His growing up in the countryside of Farnham, Surrey and schooling in Sussex as much as the rural surroundings of Corsham, Wiltshire imbued a strong sense of place and landscape. Notions of the romantic, bucolic and arcadian became suffused in a growing imagination.
Matthew Hindley
Matthew Hindley graduated from the Michaelis School of Fine Art, Cape Town, in 2002, where he was awarded the Michaelis Prize.
As one of the countries' most recognized younger painters, Hindley’s intense, poetic and delving artworks have featured in various critical and seminal South African exhibitions.
In addition, he has presented at the world renowned Eli and Edythe Broad Museum, Michigan (2012) and the Kochi Muziris Biennale, India (2012). In 2014, he worked on a series of paintings inspired by the mythological African tales of South African writer Don Mattera, for a book published by Rhodeworks, in Berlin, Germany. In 2015, his artwork will be part of the imago mundi, Benetton Collection at the Venice Biennale, and his major public sculpture Speak Naturally and Continuously will undergo conservation, in order to have the delicate physical computing piece in permanent running order. The artwork is installed above the entrance of the South African National Gallery in Cape Town, South Africa.
Nigel Mullins
Nigel Mullins completed his Master of Fine Art degree with distinction at Rhodes University, South Africa in 1993. Since graduating, he has had numerous solo exhibitions in South Africa, the UK and Germany and has taken part in some 50 group shows. His work has been represented on the Cape Town, Johannesburg, Frankfurt and London art fairs and on the Mumia International Underground Animation Festival, Brazil.
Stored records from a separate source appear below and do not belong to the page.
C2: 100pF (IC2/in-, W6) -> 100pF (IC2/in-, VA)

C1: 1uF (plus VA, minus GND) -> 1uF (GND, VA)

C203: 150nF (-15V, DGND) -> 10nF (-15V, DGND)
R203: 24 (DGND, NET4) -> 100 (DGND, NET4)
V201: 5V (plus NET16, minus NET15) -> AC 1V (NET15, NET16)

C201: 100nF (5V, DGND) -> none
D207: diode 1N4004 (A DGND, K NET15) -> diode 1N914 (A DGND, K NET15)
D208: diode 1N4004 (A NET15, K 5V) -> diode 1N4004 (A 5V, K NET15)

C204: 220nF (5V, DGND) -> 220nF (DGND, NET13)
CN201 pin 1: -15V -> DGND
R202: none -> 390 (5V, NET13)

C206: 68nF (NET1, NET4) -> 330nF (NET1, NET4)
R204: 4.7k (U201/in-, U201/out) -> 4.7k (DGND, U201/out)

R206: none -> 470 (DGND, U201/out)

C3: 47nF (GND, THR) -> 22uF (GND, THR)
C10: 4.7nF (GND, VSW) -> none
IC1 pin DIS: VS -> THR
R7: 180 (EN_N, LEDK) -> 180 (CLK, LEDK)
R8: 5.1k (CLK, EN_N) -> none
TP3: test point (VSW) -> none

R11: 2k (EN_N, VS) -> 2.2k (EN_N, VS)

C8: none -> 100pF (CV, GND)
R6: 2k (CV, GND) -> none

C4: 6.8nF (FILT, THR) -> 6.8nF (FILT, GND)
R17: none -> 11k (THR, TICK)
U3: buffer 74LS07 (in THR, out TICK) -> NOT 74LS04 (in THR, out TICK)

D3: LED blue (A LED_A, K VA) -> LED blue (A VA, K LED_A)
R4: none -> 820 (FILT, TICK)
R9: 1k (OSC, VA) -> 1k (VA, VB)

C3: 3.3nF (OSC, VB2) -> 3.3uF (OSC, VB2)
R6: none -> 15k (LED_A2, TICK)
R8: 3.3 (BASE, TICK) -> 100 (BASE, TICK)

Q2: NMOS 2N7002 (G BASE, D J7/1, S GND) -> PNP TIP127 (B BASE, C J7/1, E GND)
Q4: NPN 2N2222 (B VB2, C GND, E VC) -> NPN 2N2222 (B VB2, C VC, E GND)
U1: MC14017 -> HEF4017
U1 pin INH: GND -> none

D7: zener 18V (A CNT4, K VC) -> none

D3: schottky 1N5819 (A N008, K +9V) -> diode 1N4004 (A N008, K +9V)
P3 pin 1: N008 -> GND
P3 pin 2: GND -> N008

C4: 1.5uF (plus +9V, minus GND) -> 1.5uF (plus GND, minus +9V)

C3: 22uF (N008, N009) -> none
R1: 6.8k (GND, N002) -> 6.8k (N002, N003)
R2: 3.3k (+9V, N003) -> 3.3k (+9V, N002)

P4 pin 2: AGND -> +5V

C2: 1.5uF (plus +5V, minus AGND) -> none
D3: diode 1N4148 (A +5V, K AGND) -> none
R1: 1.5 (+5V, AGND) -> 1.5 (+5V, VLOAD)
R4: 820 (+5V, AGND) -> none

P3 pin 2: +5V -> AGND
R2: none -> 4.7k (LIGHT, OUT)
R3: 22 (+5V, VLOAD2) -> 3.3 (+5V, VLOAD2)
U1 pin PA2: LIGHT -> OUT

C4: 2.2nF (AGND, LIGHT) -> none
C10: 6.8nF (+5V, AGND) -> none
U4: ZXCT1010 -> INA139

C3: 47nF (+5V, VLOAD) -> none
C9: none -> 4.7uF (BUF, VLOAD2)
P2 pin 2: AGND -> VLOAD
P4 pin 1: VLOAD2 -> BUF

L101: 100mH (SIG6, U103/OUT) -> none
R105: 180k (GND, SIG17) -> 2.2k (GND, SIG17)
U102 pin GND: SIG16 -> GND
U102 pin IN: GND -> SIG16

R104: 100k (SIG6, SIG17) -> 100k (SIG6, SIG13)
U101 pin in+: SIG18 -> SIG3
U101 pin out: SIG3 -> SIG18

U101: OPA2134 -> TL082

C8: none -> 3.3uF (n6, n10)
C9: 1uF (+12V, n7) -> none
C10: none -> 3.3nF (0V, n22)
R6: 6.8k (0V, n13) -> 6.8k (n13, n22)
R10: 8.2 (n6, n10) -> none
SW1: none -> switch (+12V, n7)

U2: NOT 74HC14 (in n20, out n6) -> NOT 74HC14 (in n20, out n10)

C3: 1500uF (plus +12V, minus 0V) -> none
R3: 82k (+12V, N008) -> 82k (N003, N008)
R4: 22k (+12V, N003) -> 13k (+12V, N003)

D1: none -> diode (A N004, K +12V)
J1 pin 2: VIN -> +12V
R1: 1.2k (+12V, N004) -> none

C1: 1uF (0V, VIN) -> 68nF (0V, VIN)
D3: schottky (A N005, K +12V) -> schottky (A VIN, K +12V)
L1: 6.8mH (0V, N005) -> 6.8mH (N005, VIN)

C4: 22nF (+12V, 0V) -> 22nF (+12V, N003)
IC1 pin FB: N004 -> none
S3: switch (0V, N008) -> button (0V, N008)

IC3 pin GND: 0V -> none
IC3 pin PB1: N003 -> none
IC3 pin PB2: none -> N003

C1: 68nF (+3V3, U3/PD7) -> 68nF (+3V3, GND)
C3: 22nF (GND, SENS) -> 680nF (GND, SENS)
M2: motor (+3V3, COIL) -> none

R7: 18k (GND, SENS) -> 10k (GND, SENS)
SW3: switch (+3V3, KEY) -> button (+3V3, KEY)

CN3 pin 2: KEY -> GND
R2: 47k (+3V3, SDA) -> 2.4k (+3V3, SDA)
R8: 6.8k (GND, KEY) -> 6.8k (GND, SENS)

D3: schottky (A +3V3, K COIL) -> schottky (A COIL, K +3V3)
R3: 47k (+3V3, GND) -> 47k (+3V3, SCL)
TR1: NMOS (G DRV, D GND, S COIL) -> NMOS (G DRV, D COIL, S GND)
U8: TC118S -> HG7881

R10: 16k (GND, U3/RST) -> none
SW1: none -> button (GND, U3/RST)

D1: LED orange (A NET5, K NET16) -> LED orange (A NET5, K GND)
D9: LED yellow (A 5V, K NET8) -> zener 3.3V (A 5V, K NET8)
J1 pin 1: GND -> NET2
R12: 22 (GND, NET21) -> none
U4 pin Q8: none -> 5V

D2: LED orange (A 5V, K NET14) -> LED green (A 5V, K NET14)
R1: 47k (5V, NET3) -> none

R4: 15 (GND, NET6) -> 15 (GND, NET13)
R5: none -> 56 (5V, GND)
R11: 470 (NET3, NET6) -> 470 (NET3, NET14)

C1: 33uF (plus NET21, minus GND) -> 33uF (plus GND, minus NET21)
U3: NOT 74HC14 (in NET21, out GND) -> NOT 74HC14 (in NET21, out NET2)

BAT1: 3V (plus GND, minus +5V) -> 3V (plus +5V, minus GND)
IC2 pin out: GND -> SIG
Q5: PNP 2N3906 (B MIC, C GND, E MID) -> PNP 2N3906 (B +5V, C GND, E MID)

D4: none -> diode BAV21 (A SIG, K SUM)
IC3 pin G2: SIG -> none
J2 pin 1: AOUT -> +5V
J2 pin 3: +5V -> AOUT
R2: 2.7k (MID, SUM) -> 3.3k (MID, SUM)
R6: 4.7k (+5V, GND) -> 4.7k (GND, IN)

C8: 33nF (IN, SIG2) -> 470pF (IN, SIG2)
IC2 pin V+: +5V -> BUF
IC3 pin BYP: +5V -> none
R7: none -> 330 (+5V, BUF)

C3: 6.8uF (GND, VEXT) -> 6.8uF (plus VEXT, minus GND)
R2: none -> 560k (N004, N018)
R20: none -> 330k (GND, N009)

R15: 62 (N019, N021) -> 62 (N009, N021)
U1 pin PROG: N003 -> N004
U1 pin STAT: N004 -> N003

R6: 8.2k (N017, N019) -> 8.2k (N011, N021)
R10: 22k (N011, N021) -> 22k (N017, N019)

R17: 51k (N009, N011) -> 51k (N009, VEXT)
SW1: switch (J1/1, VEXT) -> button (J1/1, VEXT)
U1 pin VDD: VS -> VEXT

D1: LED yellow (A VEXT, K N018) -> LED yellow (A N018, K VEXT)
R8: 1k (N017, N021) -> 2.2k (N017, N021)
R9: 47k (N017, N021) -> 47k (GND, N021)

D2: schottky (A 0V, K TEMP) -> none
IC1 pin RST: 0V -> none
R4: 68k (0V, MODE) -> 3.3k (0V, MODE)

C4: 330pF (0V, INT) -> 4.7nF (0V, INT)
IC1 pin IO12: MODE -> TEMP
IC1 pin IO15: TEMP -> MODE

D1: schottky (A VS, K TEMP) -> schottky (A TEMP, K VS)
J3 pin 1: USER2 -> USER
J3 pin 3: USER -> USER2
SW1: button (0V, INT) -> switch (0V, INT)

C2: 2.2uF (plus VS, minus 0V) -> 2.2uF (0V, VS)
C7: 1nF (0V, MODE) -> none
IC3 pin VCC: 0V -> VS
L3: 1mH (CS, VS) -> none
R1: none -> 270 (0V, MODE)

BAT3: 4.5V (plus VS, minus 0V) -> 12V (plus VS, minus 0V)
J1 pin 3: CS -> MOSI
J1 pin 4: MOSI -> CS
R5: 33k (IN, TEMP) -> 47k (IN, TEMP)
In 2014 he exhibited a body of work called Chaotic Region at Oliewenhuis Art Museum in Bloemfontein, South Africa. Mullins is the winner of the first prize at the Royal Over Seas League 14th Annual Open Exhibition in London in 1997, he was a nominee for the Daimler Chrysler Award for Contemporary South African Art in 2000 and recipient of a merit prize at the ABSA Atelier in the same year.
Mullins work is held in public and private collections in South Africa, the UK and Europe.
Hilde Trip
The inexhaustible forms and color richness of nature is the source of Hilde Trip’s unique art.
Each season offers an infinite amount of seeds, leaves, feathers, tree bark and all sorts of grasses that she collects and processes into ‘Natural Art’ in the form of wall objects.
Having grown up on her parents’ farm where the rhythm of sowing, growing and harvesting was a matter of course, she now focuses more consciously on what nature has to offer.
It is an inexhaustible source of inspiration and challenge. Hilde permanently captures the diverse shapes and colors in frames and arranges them in repeating patterns. It requires great concentration which she experiences as calming and sometimes even meditative. She empowers the viewer to shift their focus and look at nature with different eyes! Her work evokes both tranquility and dynamics, wonder and admiration.
By recreating nature in a lasting work of art, the ordinary is elevated to beauty… of a different order without compromising its purity.